I have made the following model with two variables,

  • continuous with two levels and

  • categorical of four levels.

    sim_data <- 
     '
    data {
    int N;
    real alpha;
    real Category[N];       // Coefficient for each level
    real Category_sigma[N]; // Uncertainty for the coefficient 
    real x1_b;       //Coefficient for the continues 
    real x1_b_sigma; // Uncertainty for the coefficient
    real x1_Category[N];       // Interaction coefficients for each level
    real x1_Category_sigma[N]; // Uncertainty for the coefficients
    real Category_grid[N];
    real<lower=0> sigma;
    
    real x1_grid[N];
    }
    
    parameters {}
    model {}
    
    generated quantities {
    real y[N];
    real x1_beta;
    real Category_betas[N];
    real x1_Cat_beta[N];
    
    x1_beta = normal_rng(x1_b, x1_b_sigma);
    Category_betas = normal_rng(Category, Category_sigma);
    x1_Cat_beta =  normal_rng(x1_Category, x1_Category_sigma);
    
    for (n in 1:N) {
    y[n] = normal_rng(
      alpha + Category_betas[n] +  // Categorical 
      x1_beta * x1_grid[n] +       // Continues
      x1_Cat_beta[n] * x1_grid[n] * Category_grid[n]  // Interaction
      ,sigma);
      }
    }
    '
    
    compiled_example <- stan_model(model_code = sim_data)
    

and the fake input is

Category <- c('A', 'B','C', 'D')
x1_grid <- seq(0, 1, 1)


data_grid <- expand.grid(Category = Category, 
                        x1_grid  = x1_grid)

Then I sample by setting my own coefficients using the following,

N = nrow(data_grid)
sim_ex <- sampling(
  compiled_example, algorithm = 'Fixed_param',
  data = list(  N = N, 
                alpha = 0,
                Category = rep(c(49.4, 50, 50, 52.9), length.out = N),  # Coefficient for each level
                Category_sigma = rep(c(2, 1.8, 1.7, 2), length.out = N),#Uncertainty for the coefficients
                x1_b = -17,       # Coefficient for the continues 
                x1_b_sigma = 2.3, # Uncertainty for the coefficient
                x1_Category = rep(c(2, -1.5, .3, -.9), length.out = N),         # Interaction Coefficients 
                x1_Category_sigma = rep(c(.4, .4, .4, .4), length.out = N), #Uncertainty for the coefficients
                
                x1_grid = data_grid$x1_grid,
                Category_grid = rep(c(1, 2, 3, 4), length.out = N),

                sigma = 1
                
  ), refresh = 0)

Now, for the simpler case without interaction seems to work. But there is a mistake in the interaction and I don’t know how to solve it.
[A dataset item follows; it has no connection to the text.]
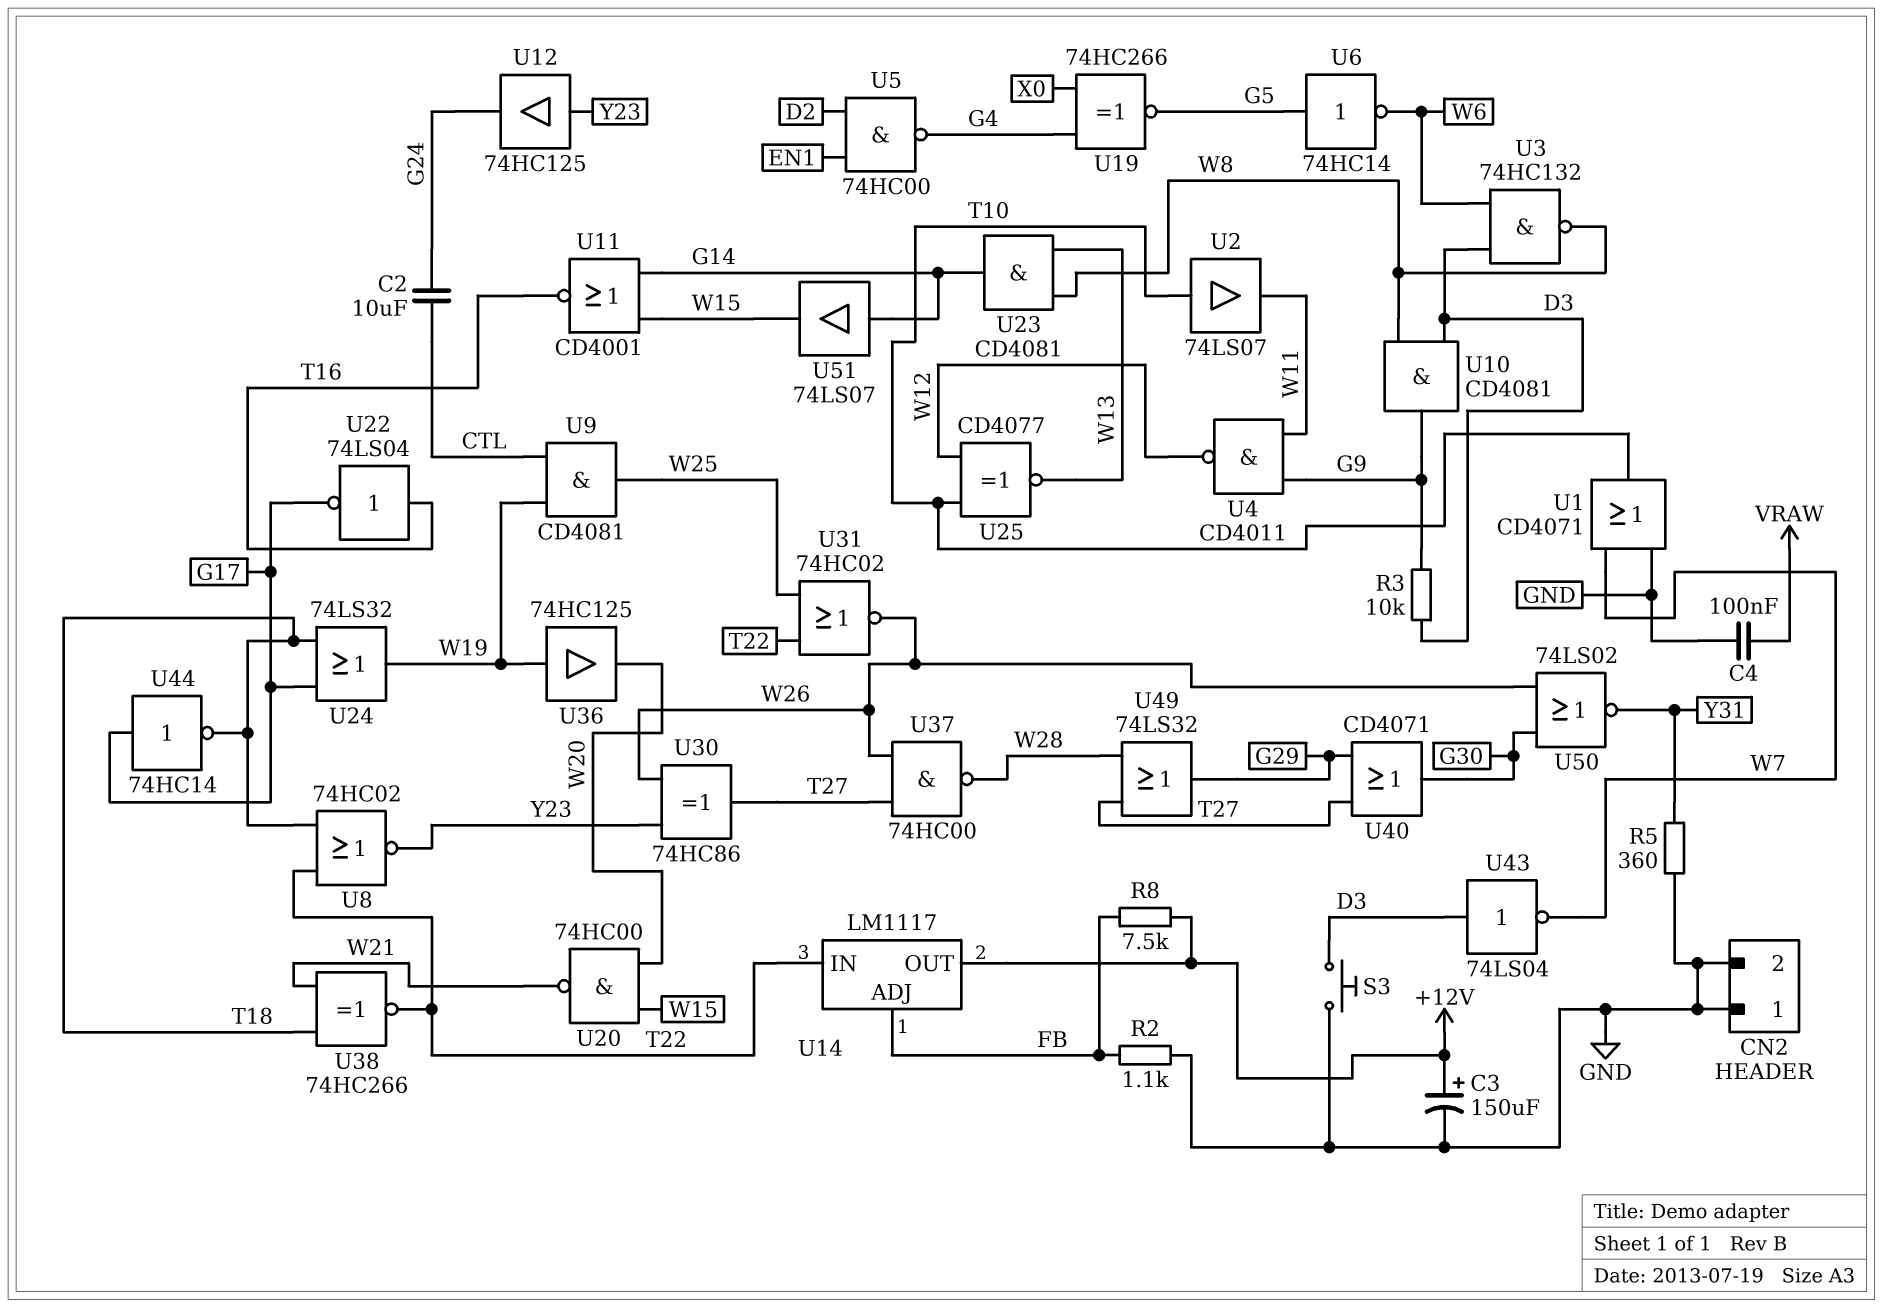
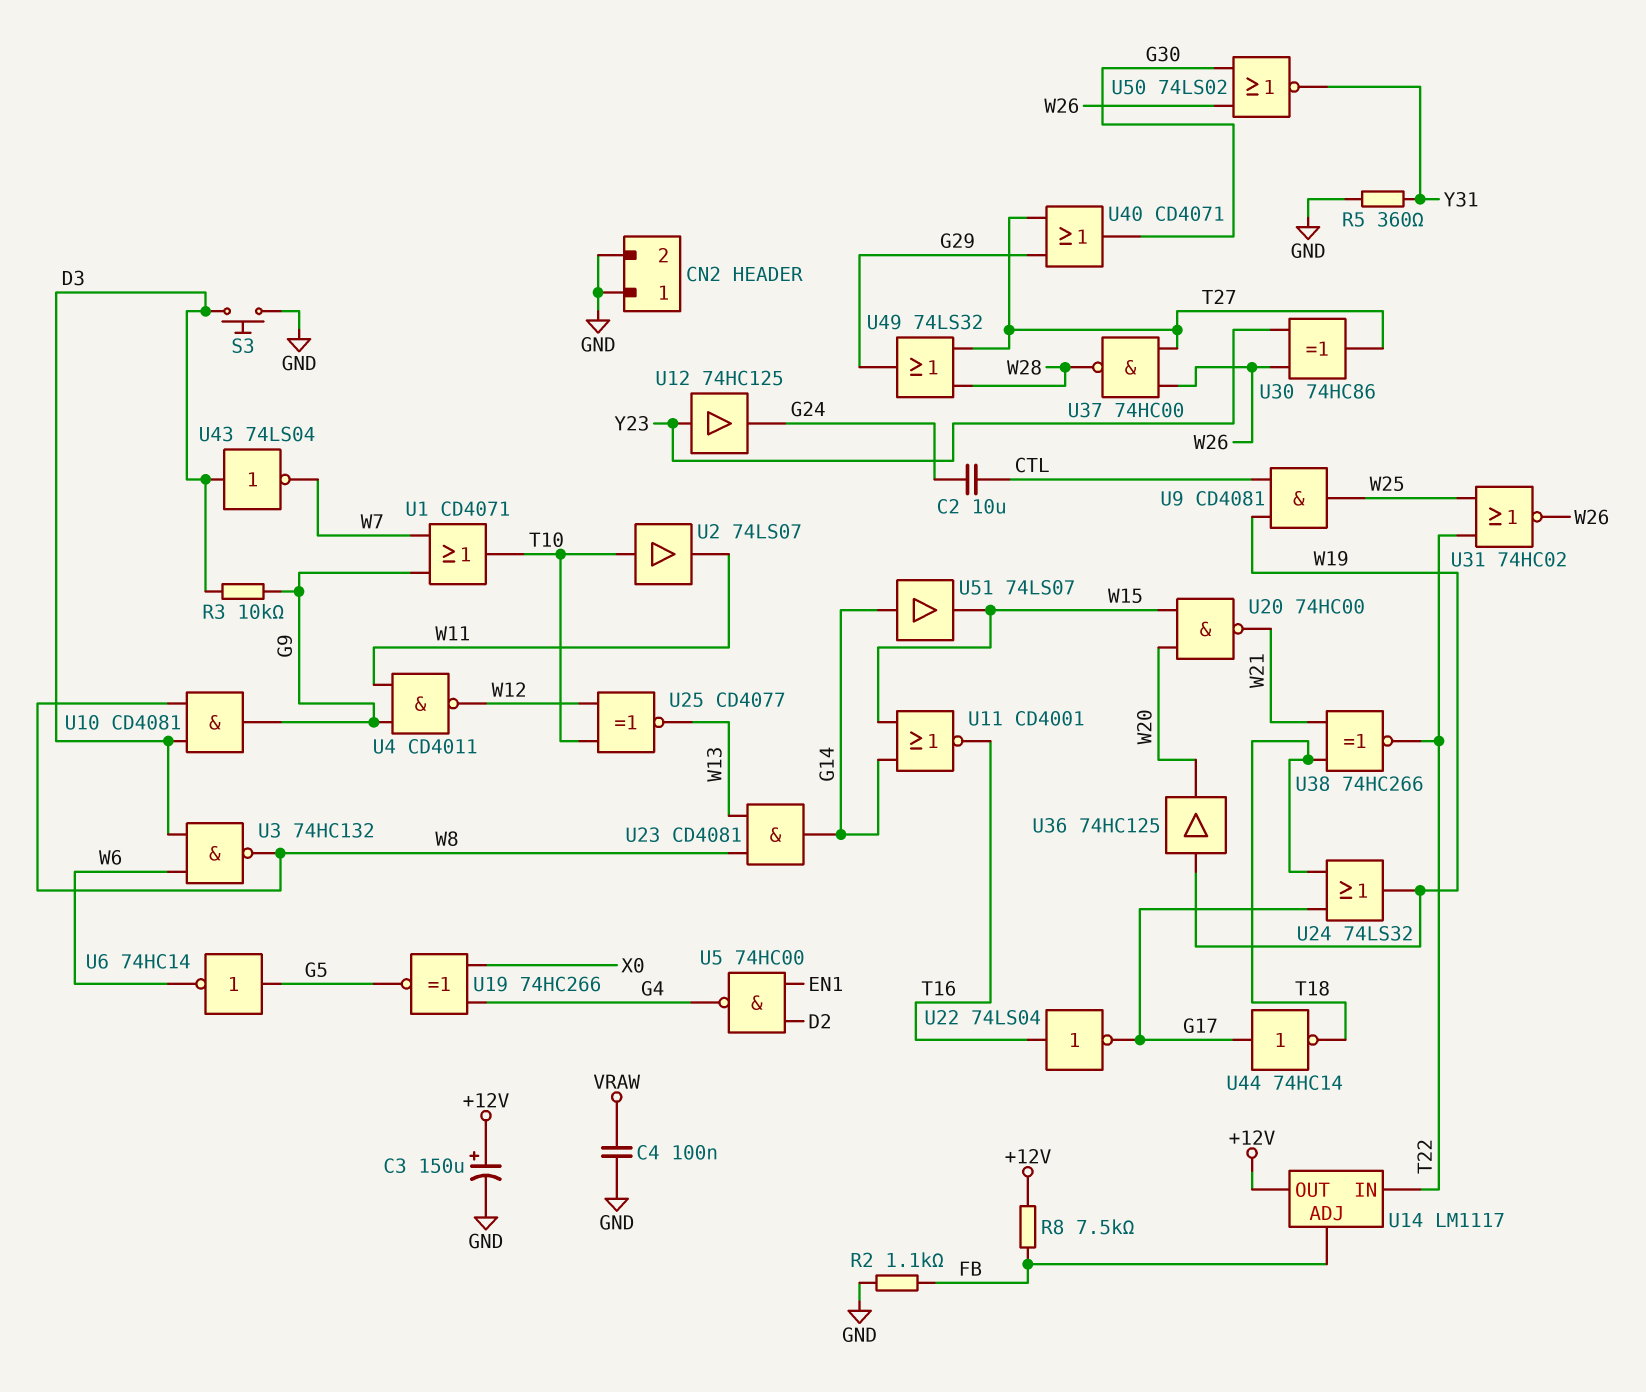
U1: OR CD4071 (in GND, in W7, out T10) -> OR CD4071 (in G9, in W7, out T10)
U8: NOR 74HC02 (in T18, in T22, out Y23) -> none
Also if you have links of examples in simulating fake data with Stan would be great to share them because I have found only a couple (1)(2)

Thanks!

Are you getting an error at runtime or is it that the results do not look correct?

Are you getting an error at runtime or is it that the results do not look correct?

Hi,
It runs perfectly fine. My problem is that I don’t know how to model the interaction.

I see in your code you have an interaction term:

y[n] = normal_rng(
  alpha + Category_betas[n] +  // Categorical 
  x1_beta * x1_grid[n] +       // Continues
  x1_Cat_beta[n] * x1_grid[n] * Category_grid[n]  // Interaction
  ,sigma);

Do you mean that you’re having a problem fitting the data once you generate it?